Why would measuring a qubit determine the states of the other qubits?

Question

In Quantum Algorithm Implementations for Beginners, page 7 it is stated,

Suppose we have a three qubit state, $\vert\psi\rangle$, but we only measure the first qubit and leave the other two qubits undisturbed. What is the probability of observing a $\vert 0\rangle$ in the first qubit? This probability will be given by,

$$\sum_{(x_2,x_3)\in\{0,1\}^2}\vert\langle0x_2x_3\vert\phi\rangle\vert^2.$$

The state of the system after this measurement will be obtained by normalizing the state

$$\sum_{(x_2,x_3)\in\{0,1\}^2}\langle0x_2x_3\vert\phi\rangle\vert0x_2x_3\rangle.$$

Applying this paradigm to the state in Eq. (5) we see that the probability of getting $\vert0\rangle$ in the first qubit will be 0.5, and if this result is obtained, the final state of the system would change to $\vert 000\rangle$. On the other hand, if we were to measure $\vert 1\rangle$ in the first qubit we would end up with a state $\vert 111\rangle$.

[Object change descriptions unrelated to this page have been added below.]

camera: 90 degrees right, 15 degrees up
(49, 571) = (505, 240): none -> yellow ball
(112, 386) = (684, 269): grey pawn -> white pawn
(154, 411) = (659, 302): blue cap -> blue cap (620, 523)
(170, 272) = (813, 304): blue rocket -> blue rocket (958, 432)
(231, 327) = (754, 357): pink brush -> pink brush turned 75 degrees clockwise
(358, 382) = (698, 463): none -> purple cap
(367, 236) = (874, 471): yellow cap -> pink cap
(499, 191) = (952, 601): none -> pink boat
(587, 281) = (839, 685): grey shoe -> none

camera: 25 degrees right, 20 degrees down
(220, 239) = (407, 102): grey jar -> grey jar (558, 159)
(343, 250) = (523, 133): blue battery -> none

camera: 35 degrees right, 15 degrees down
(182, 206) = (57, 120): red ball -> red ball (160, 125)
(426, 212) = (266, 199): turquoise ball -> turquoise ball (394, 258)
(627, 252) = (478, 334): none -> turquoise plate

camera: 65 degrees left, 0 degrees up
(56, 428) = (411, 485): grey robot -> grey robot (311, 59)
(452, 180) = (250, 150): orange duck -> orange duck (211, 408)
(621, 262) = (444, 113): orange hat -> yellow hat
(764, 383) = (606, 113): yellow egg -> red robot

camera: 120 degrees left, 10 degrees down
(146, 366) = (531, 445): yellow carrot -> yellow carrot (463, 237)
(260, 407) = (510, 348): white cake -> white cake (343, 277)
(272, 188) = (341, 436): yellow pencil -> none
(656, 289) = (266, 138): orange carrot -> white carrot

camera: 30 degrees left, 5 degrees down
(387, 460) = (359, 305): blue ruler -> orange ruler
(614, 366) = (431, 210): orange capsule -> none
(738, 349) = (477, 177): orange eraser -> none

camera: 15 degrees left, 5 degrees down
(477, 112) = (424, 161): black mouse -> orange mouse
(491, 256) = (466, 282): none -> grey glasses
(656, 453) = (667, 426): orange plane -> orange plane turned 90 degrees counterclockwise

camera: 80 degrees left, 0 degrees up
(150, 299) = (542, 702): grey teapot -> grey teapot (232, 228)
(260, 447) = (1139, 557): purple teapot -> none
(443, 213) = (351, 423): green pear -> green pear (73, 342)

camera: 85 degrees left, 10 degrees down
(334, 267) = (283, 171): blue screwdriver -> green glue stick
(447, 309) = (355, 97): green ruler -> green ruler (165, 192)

This feels wrong to me. Why would measuring the first qubit determine the states of the other two qubits? Is this an error in the paper?

Answer 1

Simplest example is the bell state: if you know that the bell state is $$\dfrac{1}{\sqrt{2}}|00\rangle+\dfrac{1}{\sqrt{2}}|11\rangle$$ Then you know that the possible read outs are $00,11$. This trivially implies that if the outcome of a measurement on the second qubit is 0, then the first one will be 0 as well. You cannot be unsure about the first qubit and say “it might be zero or one” once you’ve measured the second one.